24      Cette appréciation globale tient compte, notamment, de la connaissance de la marque sur le marché, ainsi que du degré de similitude des marques et des produits ou des services désignés. À cet égard, elle implique une certaine interdépendance entre les facteurs pris en compte, de sorte qu’un faible degré de similitude entre les produits ou les services désignés peut être compensé par un degré élevé de similitude entre les marques, et inversement (arrêts de la Cour du 29 septembre 1998, Canon, C-39/97, Rec. p. I-5507, point 17, et du 22 juin 1999, Lloyd Schuhfabrik Meyer, C-342/97, Rec. p. I-3819, point 19).

 Sur le public pertinent

25      Selon une jurisprudence constante, le caractère distinctif d’une marque doit être apprécié par rapport, d’une part, aux produits ou aux services pour lesquels l’enregistrement de la marque a été demandé et, d’autre part, à la perception des milieux intéressés, qui sont constitués par les consommateurs desdits produits ou des services. Il s’agit de la perception présumée d’un consommateur moyen des produits ou des services en cause, normalement informé et raisonnablement attentif et avisé (voir arrêt de la Cour du 12 février 2004, Henkel, C‑218/01, Rec. p. I‑1725, point 50, et la jurisprudence citée). En l’espèce, la chambre de recours a retenu, au point 20 de la décision attaquée, que le public pertinent était composé du consommateur final, raisonnablement attentif et avisé.
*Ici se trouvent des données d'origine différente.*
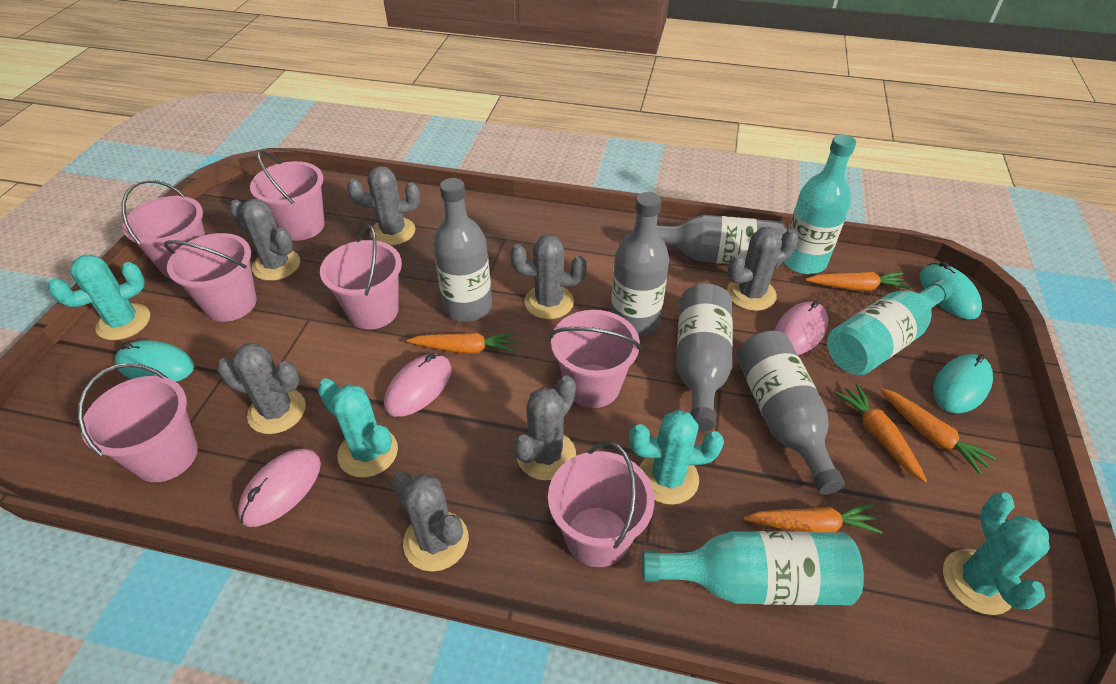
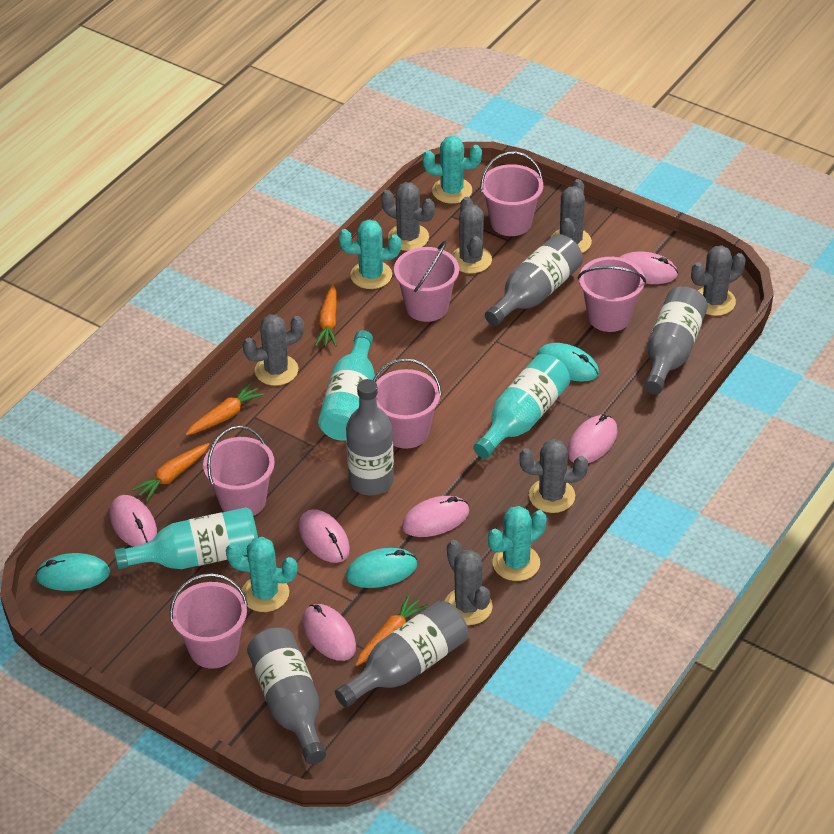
orange carrot: 5 -> 4
pink bucket: 7 -> 6
pink mouse: 3 -> 6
26      La requérante fait toutefois valoir que les produits relevant de la classe 3, pour lesquels l’enregistrement de la marque demandée a été refusé, à savoir les savons, les produits de parfumerie, les huiles essentielles, les produits cosmétiques et les lotions pour les cheveux, sont des produits auxquels s’attache une image d’exclusivité, qui ne sont pas d’usage courant et pour lesquels le public visé prête une attention considérable aux marques. En l’espèce, tel serait davantage encore le cas, dans la mesure où les produits en cause arboreraient l’empreinte de la requérante, qui est une dessinatrice célèbre.

27      Cette circonstance ne remet toutefois pas en cause le bien-fondé de l’appréciation de la chambre de recours quant à la définition du public pertinent ainsi qu’au degré d’attention raisonnablement élevé dont il fait preuve dans l’achat des produits considérés. S’il est vrai que le niveau d’attention du public pertinent est susceptible de varier en fonction de la nature du produit en cause, il n’en demeure pas moins que des produits, tels que savons, produits cosmétiques et lotions pour les cheveux sont des articles d’usage courant pour lesquels le degré d’attention du public pertinent ne dépasse pas le niveau du public pertinent retenu par la chambre de recours. De plus, si le grand public est susceptible de porter une attention accrue à certaines marques dans ce secteur, il en est ainsi en raison de l’image positive et de la notoriété que de telles marques ont acquises à la suite d’efforts publicitaires considérables et non en raison de la nature des produits en cause.

 Sur la similitude des produits

28      La requérante ne conteste pas l’appréciation de la chambre de recours quant à la similitude des produits pour lesquels elle a estimé qu’un risque de confusion existait. Elle fait toutefois valoir que les produits de la requérante et de l’intervenante sont vendus dans leurs magasins propres ou dans des espaces qui leur sont consacrés dans de grands magasins.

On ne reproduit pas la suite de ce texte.